When the Panama Papers were leaked in 2016, detailing how the rich used offshore bank accounts to shield their funds from taxation, many were appalled. But it might have given the creators of the Haven blockchain protocol an idea: Let’s just give everyone private offshore accounts (minus the money laundering, of course).

This week, Haven, which calls itself “an offshore bank, without banks,” introduced four new assets to put in those private accounts: xGOLD, xSILVER, xEUR, and xCNY. And, according to Haven, they’re untraceable.

Haven has been in the works since 2018, but the protocol only came into being in July 2020. The basic premise was that people could use the Haven blockchain to mine XHV, a fork of privacy coin Monero. At launch, users could burn their XHV and replace it with xUSD, a stablecoin token designed to keep its value relative to the actual US dollar. 

Haven project lead Pierre Lafitte told Decrypt the protocol combines the privacy of Monero with the usability of stablecoins: “Monero is fantastic at privacy, but offers a relatively poor user experience and still suffers from the same volatility issues as Bitcoin and  Ethereum. That volatility makes it a great speculative investment for experienced traders but inappropriate for everyday use in commerce.”

And Lafitte et al definitely see XHV as a general-use cryptocurrency. Users store it as xUSD, then, when they’re ready to use it, convert it to an equivalent amount of XHV. Crucially, this all occurs without price slippage (i.e., you don’t lose money by exchanging it) because it occurs internally on the Haven blockchain without third-party exchanges.

Keeping it on the Haven blockchain also maintains privacy, an important feature for Lafitte and the Haven team. “If I buy you a coffee, I should have no right or access to your entire transaction history and I deserve no right to peer into your investments, assets or passive income earnings,” he said.

“That is the state of all blockchains, aside from Monero and Haven.”

The introduction of xCNY and xEUR is an international play to reach Chinese and European users accustomed to working with yuan and euros.

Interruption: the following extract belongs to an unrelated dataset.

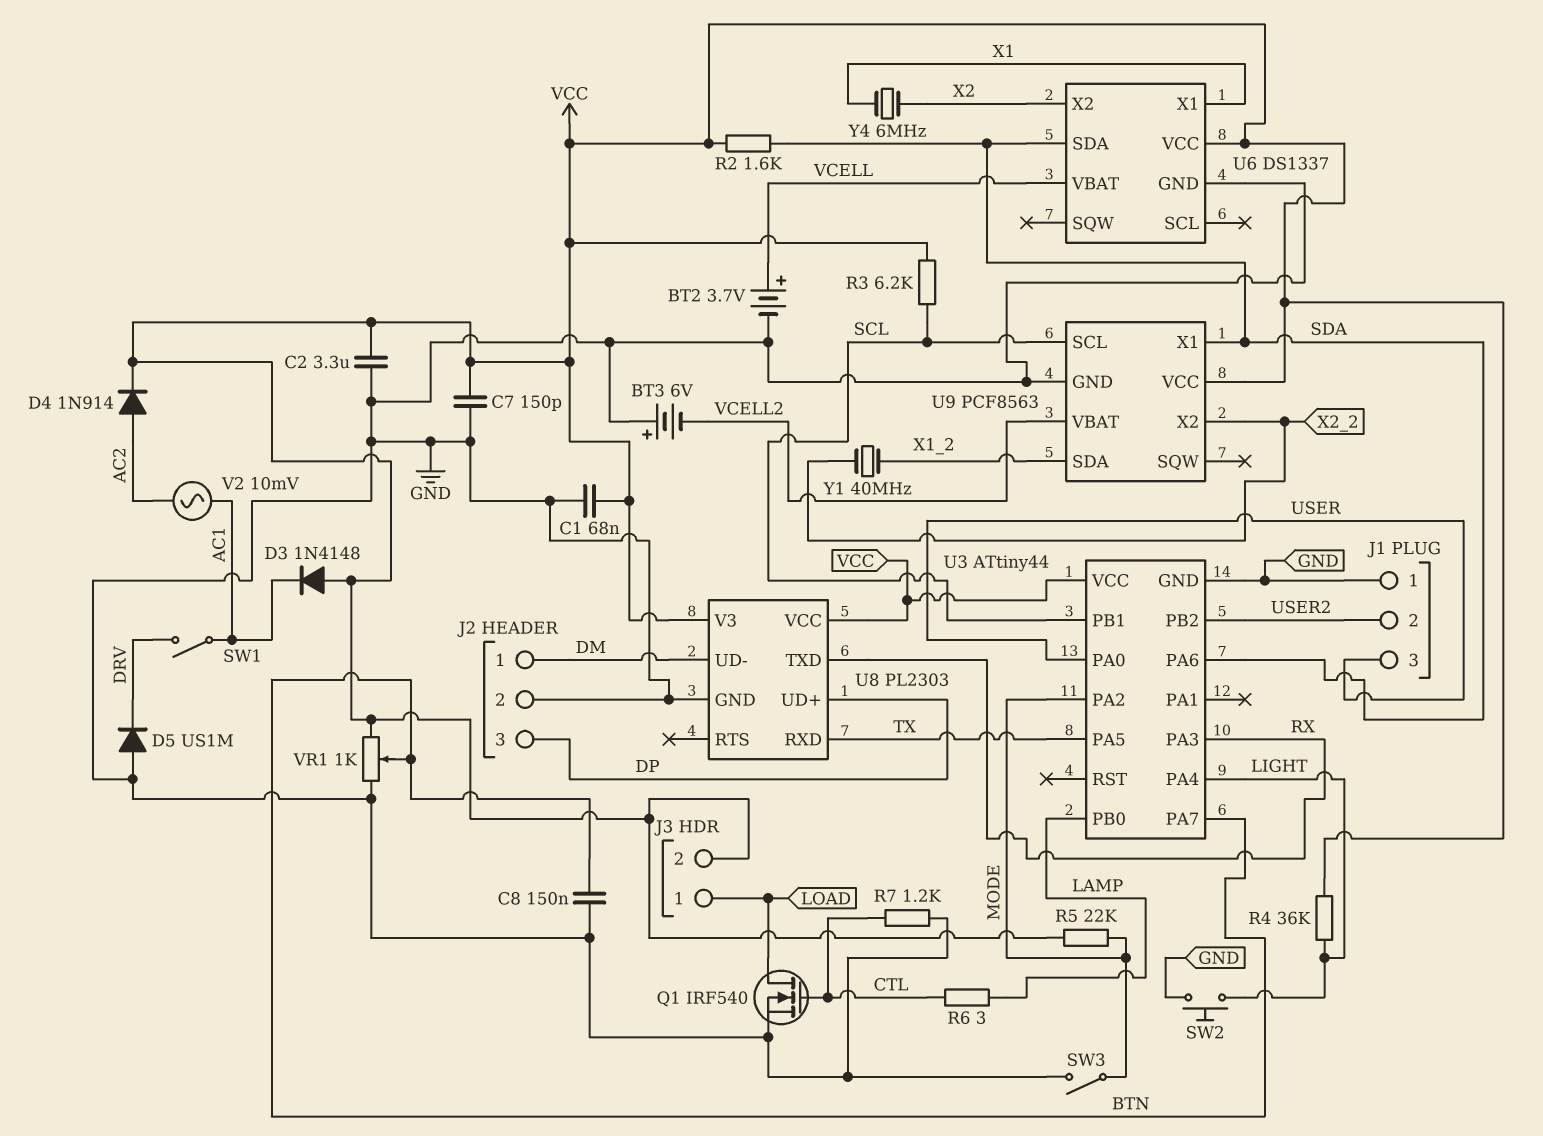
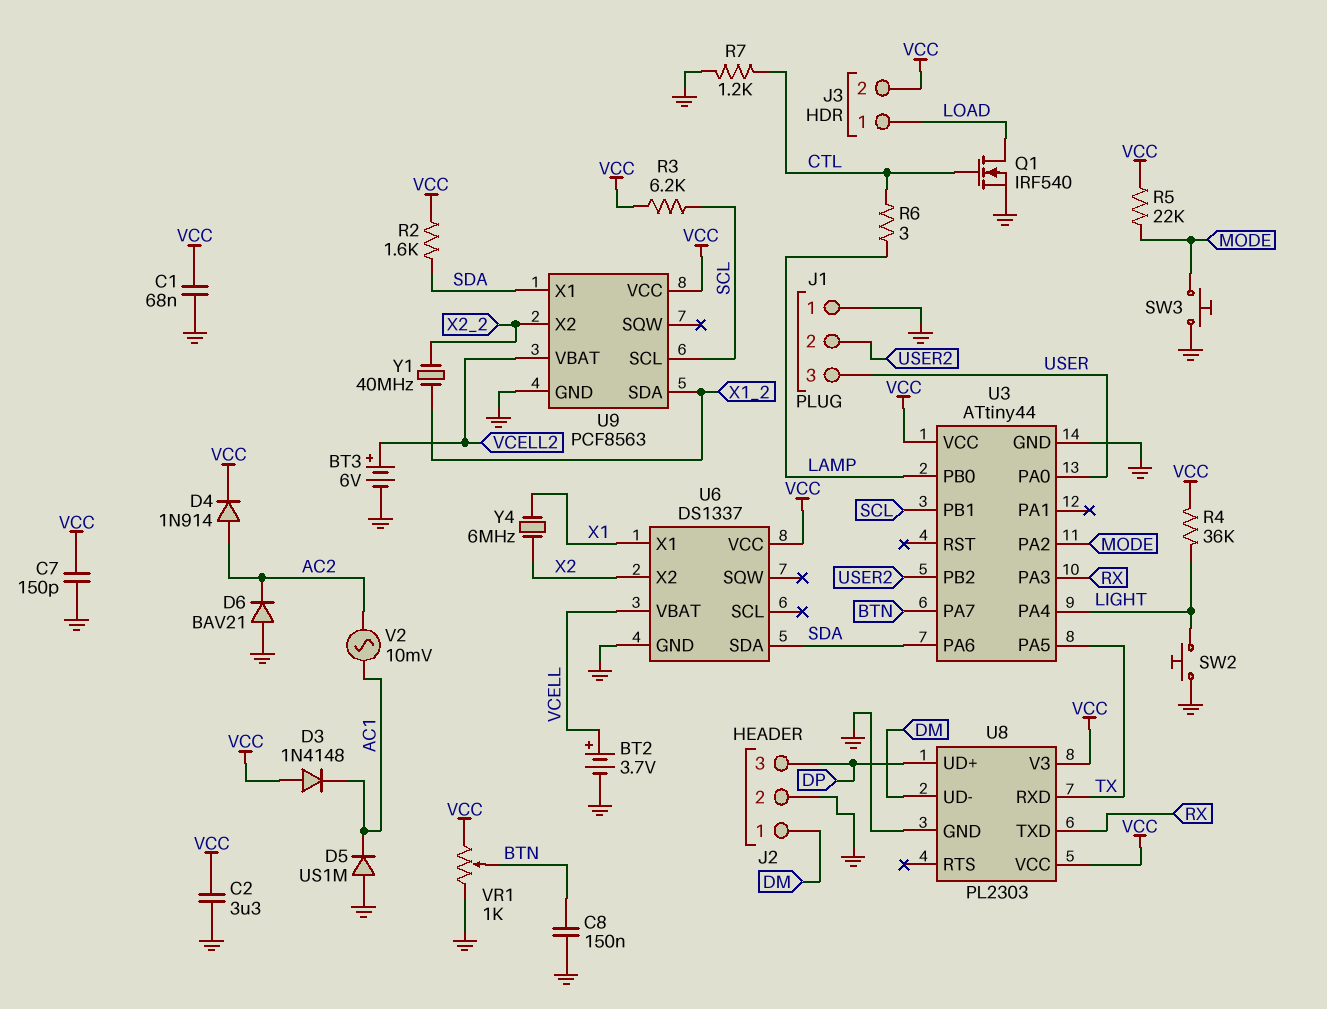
BT3: 6V (plus GND, minus VCELL2) -> 6V (plus VCELL2, minus GND)
D5: diode US1M (A GND, K DRV) -> diode US1M (A GND, K AC1)
D6: none -> diode BAV21 (A GND, K AC2)
SW1: switch (AC1, DRV) -> none
SW3: switch (GND, MODE) -> button (GND, MODE)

The additions of xGOLD and xSILVER, tied to precious metal prices, are for users looking to hedge against inflation in fiat currencies.  

So, essentially, people can use Haven to store gold or, more precisely, the equivalent of gold. Then, without fees, they can turn it back into XHV so they can spend it privately. (At the moment, people looking to store xGOLD have to first exchange XHV for xUSD, but Lafitte says they hope to cut out the extra step.) It’s an extremely liquid version of an offshore bank account. 

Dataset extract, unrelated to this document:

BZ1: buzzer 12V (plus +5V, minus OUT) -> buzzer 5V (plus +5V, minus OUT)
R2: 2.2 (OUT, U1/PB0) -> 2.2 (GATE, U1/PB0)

Right now, however, it all feels a bit theoretical. XHV has a market cap of under $30 million, which ranks 193rd among all coins on CoinMarketCap.

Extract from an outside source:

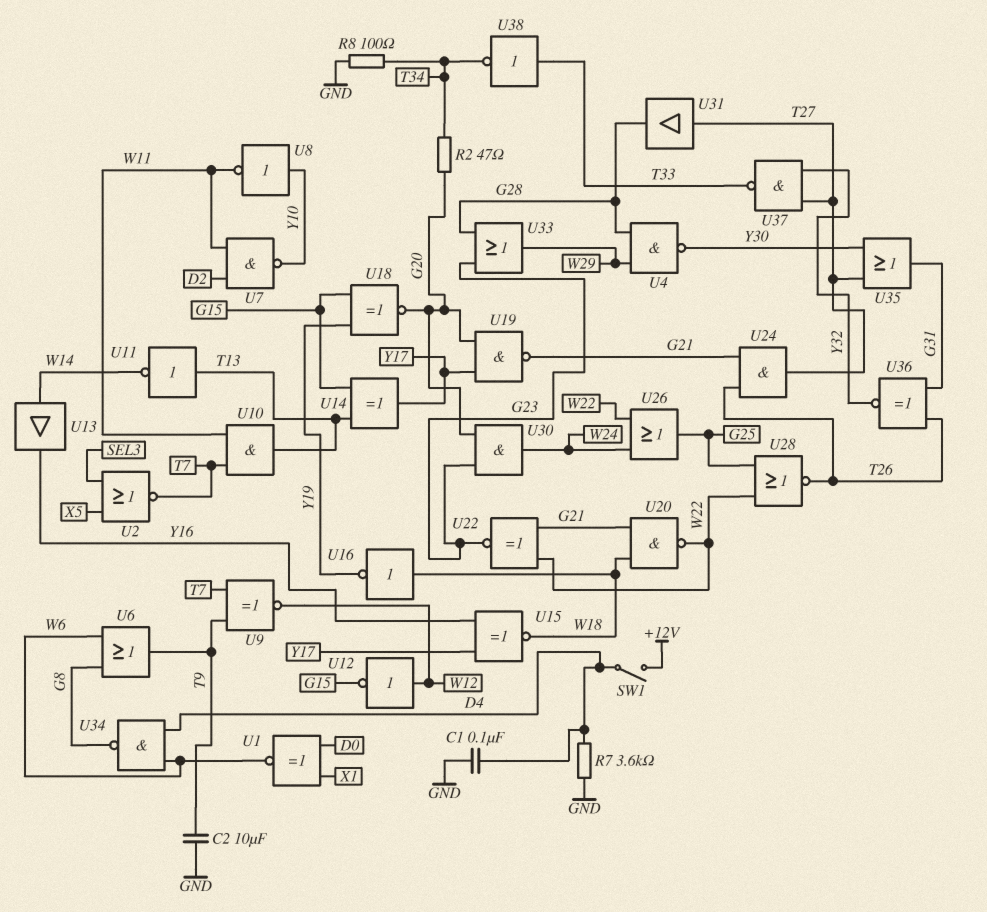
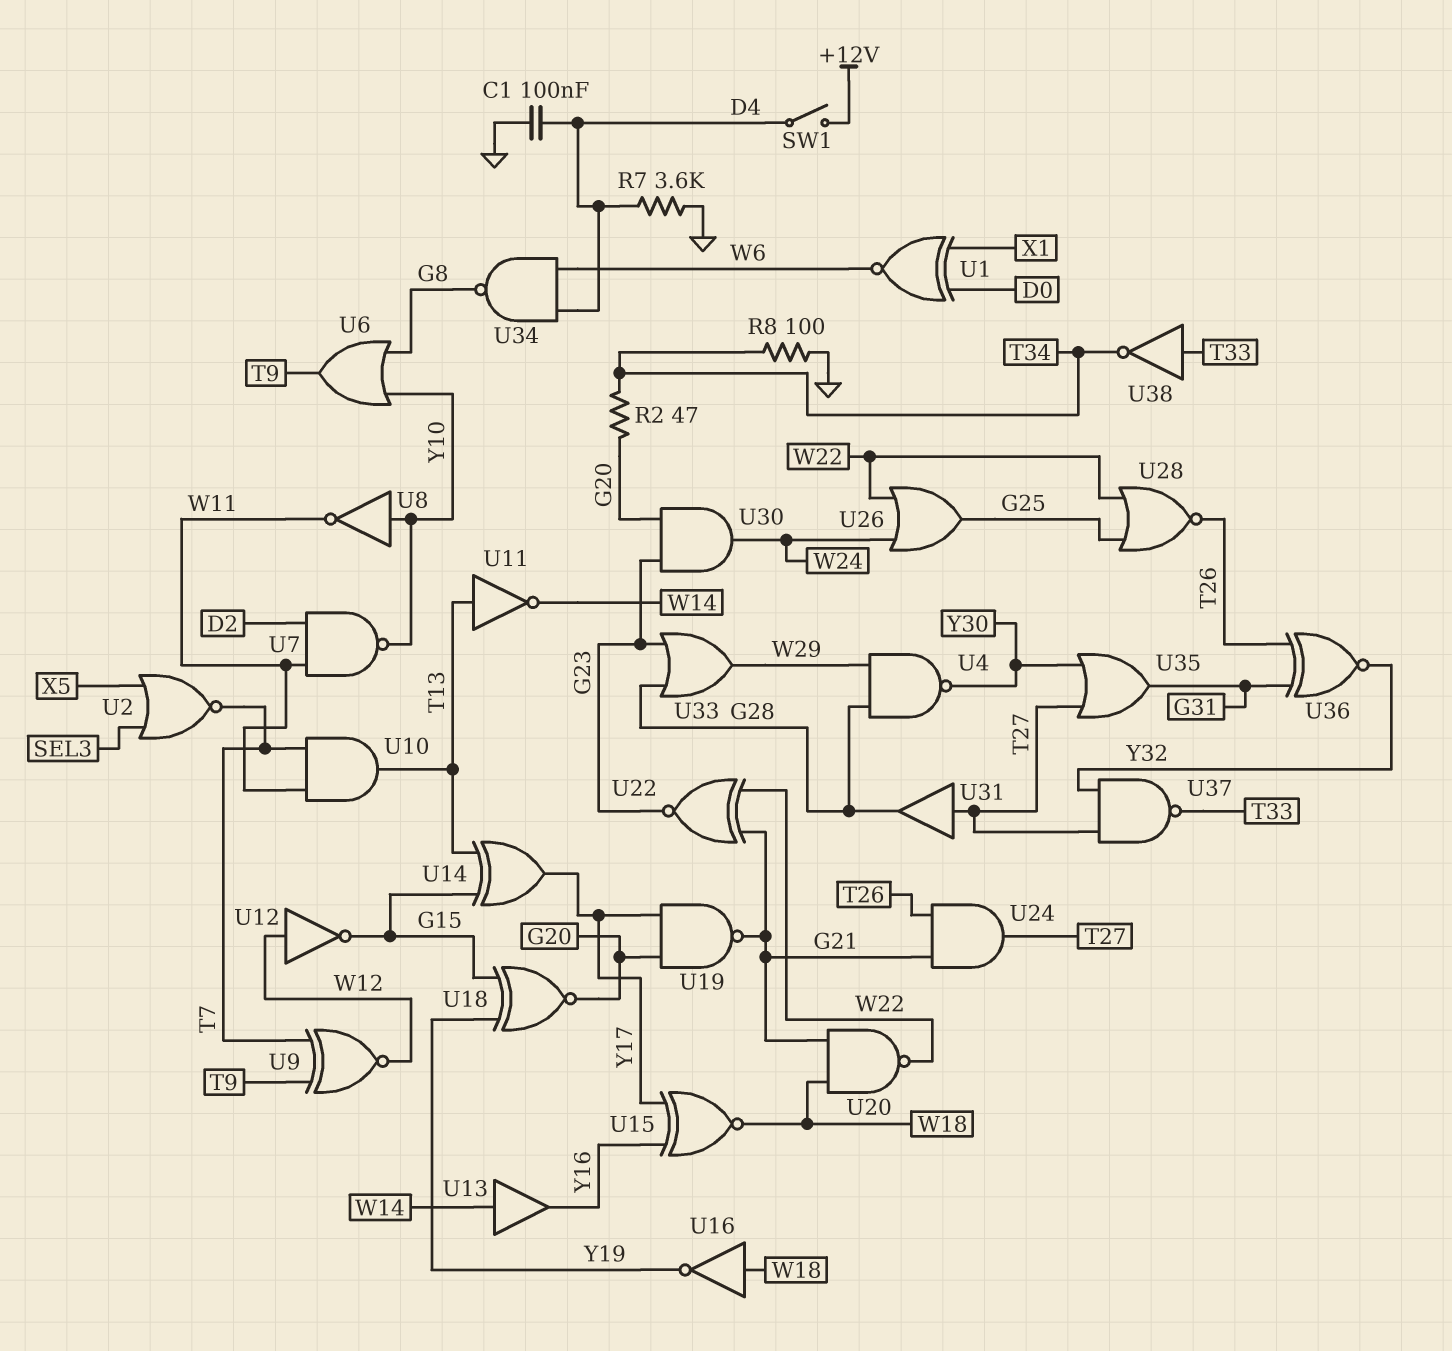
C2: 10uF (GND, T9) -> none
U6: OR (in G8, in W6, out T9) -> OR (in G8, in Y10, out T9)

If Haven is a desert island, it’s a sparsely populated one. The project is almost totally bootstrapped, without an ICO or venture capital, and with just four core developers and four contributing team members. An anonymous donation of $1 million this week “marks the first time Haven has received any development resources outside of our small governance fee that has funded Haven’s four core developers since January 2019,” a September 17 blog announcement read.

And while Lafitte recognizes there’s money to be had in yield farming and Ethereum-based DeFi, he said, “We’re not trying to get involved in it.”

For starters, there’s the regulatory risk that some DeFi tokens could be classified as securities. Moreover, it would involve creating a wrapped XHV token to get it onto the Ethereum network. “It’d just be another ERC20 with no actual privacy,” he said.

That’s something Lafitte et al won’t compromise on: “Privacy has to be by default, at a base level, not optional or at a Layer 2 protocol. The reason is simple, no one uses optional privacy.”

Then again, there have been plenty of passion projects in cryptocurrency that did modest numbers…until, all of a sudden, they didn’t. Take Uniswap. After going live in November 2018, the decentralized exchange never held more than $50 million worth of Ethereum and ERC20 tokens in its smart contracts until June of this year. Today, it holds over $1.7 billion

Haven is driven by ideology, not quick cash. Nonetheless, Lafitte thinks it’s actually in the vanguard of what’s to come:

“We’re of the belief that all cryptocurrency will move towards some level of privacy, as public transactions are incompatible with everyday commerce, business and financial use cases at both the individual and commercial level.”

The four new assets will be added after Haven’s upcoming v0.16 upgrade.